HG LOGISTICS, LLC
TERMS AND CONDITIONS OF SERVICE
DEFINITIONS. “HGL” means HG Logistics LLC, an Ohio limited liability company. “Customer” means the individual, corporation or other entity which has retained HGL to perform property brokerage Services, as well as all agents, representatives and subcontractors of said individual, corporation or entity, including, but not limited to all shippers and consignees of the Shipment being transported, or the insurers thereof, and any other party claiming a right or interest in the Shipment. The Customer agrees to provide notice of these Terms and Conditions of Service to all parties falling within this definition of “Customer.” “Shipment” means the goods which are carried under the terms of a single bill of lading or air waybill, irrespective of the quantity or number of containers, packages or pieces. “Third Parties” shall include, but not be limited to, the following: motor carriers, truckmen, cartmen, lightermen, freight forwarders, agents, warehousemen and others to which the Shipment is entrusted for transportation, cartage, handling and/or delivery and/or storage or otherwise.
- Contract and Scope of Services.
- Services as a Property Broker. HGL is a licensed property broker operating under License No. MC-569982 which undertakes to arrange on behalf of the Customers, the interstate transportation of Shipments through Third Parties, from and to various origins and destinations throughout the United States, Canada and Mexico (the “Services”). Third Parties may limit their liability and may operate under terms and conditions further defining their rights, obligations, and defenses, and HGL is authorized to agree to those terms on behalf of the Customer. The Customer agrees that any insertion of HGL’s name as the carrier on a bill of lading shall be for the Customer’s convenience only and shall not change HGL’s status as a property broker.
- As to all services, HGL acts as an independent contractor.
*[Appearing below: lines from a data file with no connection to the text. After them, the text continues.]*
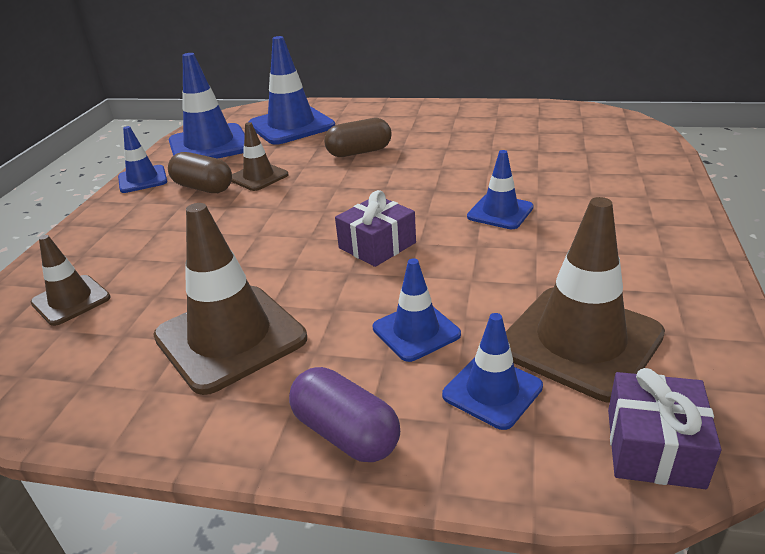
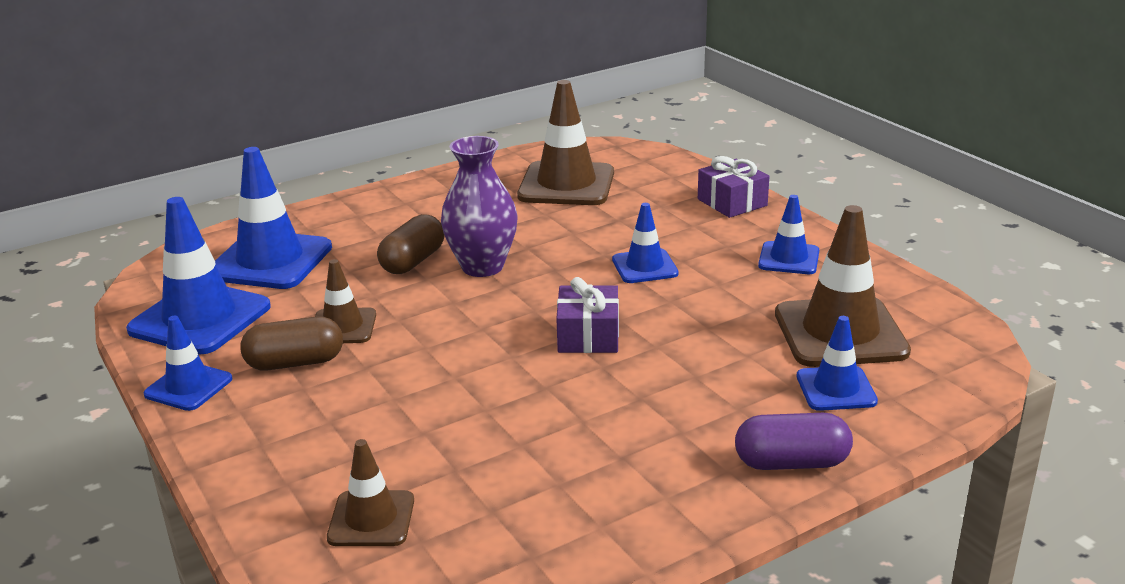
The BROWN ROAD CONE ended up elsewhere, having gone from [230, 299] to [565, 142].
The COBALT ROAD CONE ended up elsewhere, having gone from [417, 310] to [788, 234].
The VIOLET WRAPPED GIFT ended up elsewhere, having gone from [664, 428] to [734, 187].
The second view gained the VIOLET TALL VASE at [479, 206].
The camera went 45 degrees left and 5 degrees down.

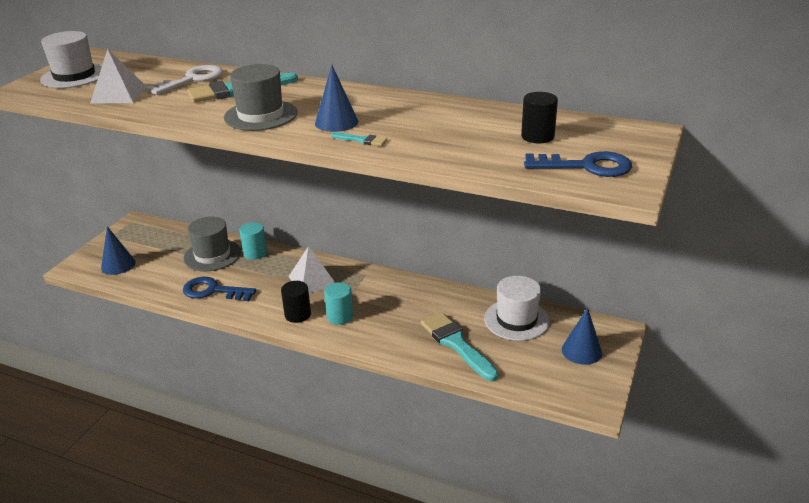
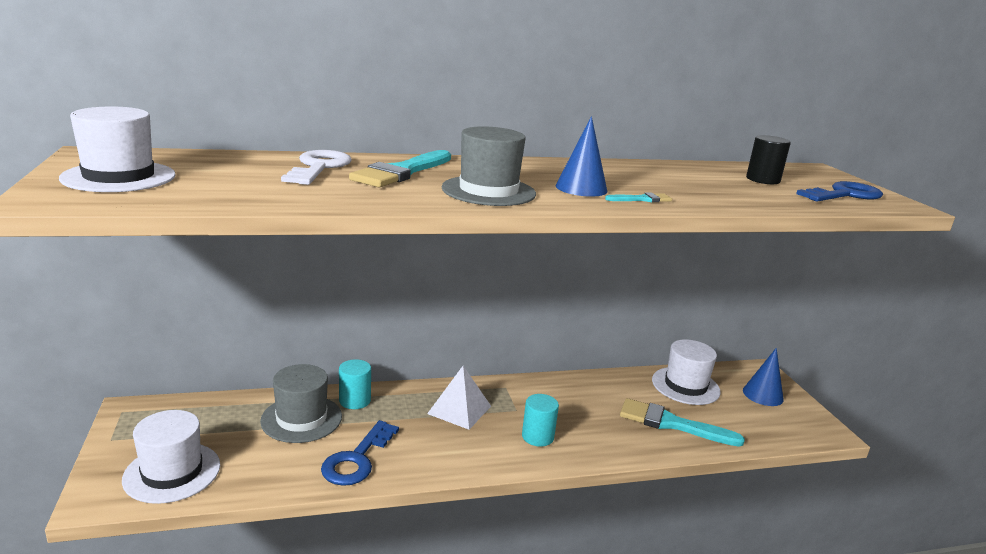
The second view lost the WHITE PYRAMID SHAPE at [118, 76].
Where the COBALT CONE stood at [118, 250], the WHITE HAT came to stand at [171, 457].
The COBALT DOOR KEY at [219, 289] ended up facing another way, 45 degrees counterclockwise from before.
The second view lost the BLACK SOLID CYLINDER at [296, 302].
The camera went 40 degrees left and 10 degrees down.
All Services provided by HGL to the Customer are governed by these Terms and Conditions of Service, which form a contract between HGL and the Customer, with the exception that if HGL issues a Bill of Lading naming itself as “Carrier,” then it acts in the capacity of a Freight Forwarder, and the conditions of such Bill of Lading shall govern the Services specified therein. These Terms and Conditions of Service supersede all other agreements, representations, warranties, statements, promises, and understandings of the parties, written or oral, except as stated herein. Copies of HGL’s most recent Terms and Conditions of Service may be obtained and will be periodically updated on HGL’s website: https://hglogisticsllc.com/terms-conditions/.
- Limited Liability.
- HGL agrees to select, on behalf of the Customer, the Third Parties to whom the Shipment will be entrusted for transportation, handling, delivery, storage and related Services. However, HGL shall have no liability for any acts or omissions of Third Parties which may damage or delay the Customer’s Shipment or cause other loss to the Customer and its interest in the Shipment, or for Shipments illegally obtained by unauthorized persons through identity theft and other fraudulent schemes. All claims in connection with the acts or omissions of a Third Party shall be brought solely against such party and/or its insurer. All cargo damage claims and supporting documentation must be submitted in writing within thirty (30) days after delivery, which HGL will submit to the Third Party and its insurer. HGL has no liability for any failure of the Third Party or its insurer to pay cargo claims. HGL agrees only to reasonably assist the Customer in bringing cargo claims against Third Parties; however, timely payment of HGL’s invoices to the Customer is a condition precedent to such assistance. HGL cannot assist with food damage claims without a USDA inspection report, salvage report, dumping receipt and commercial invoice.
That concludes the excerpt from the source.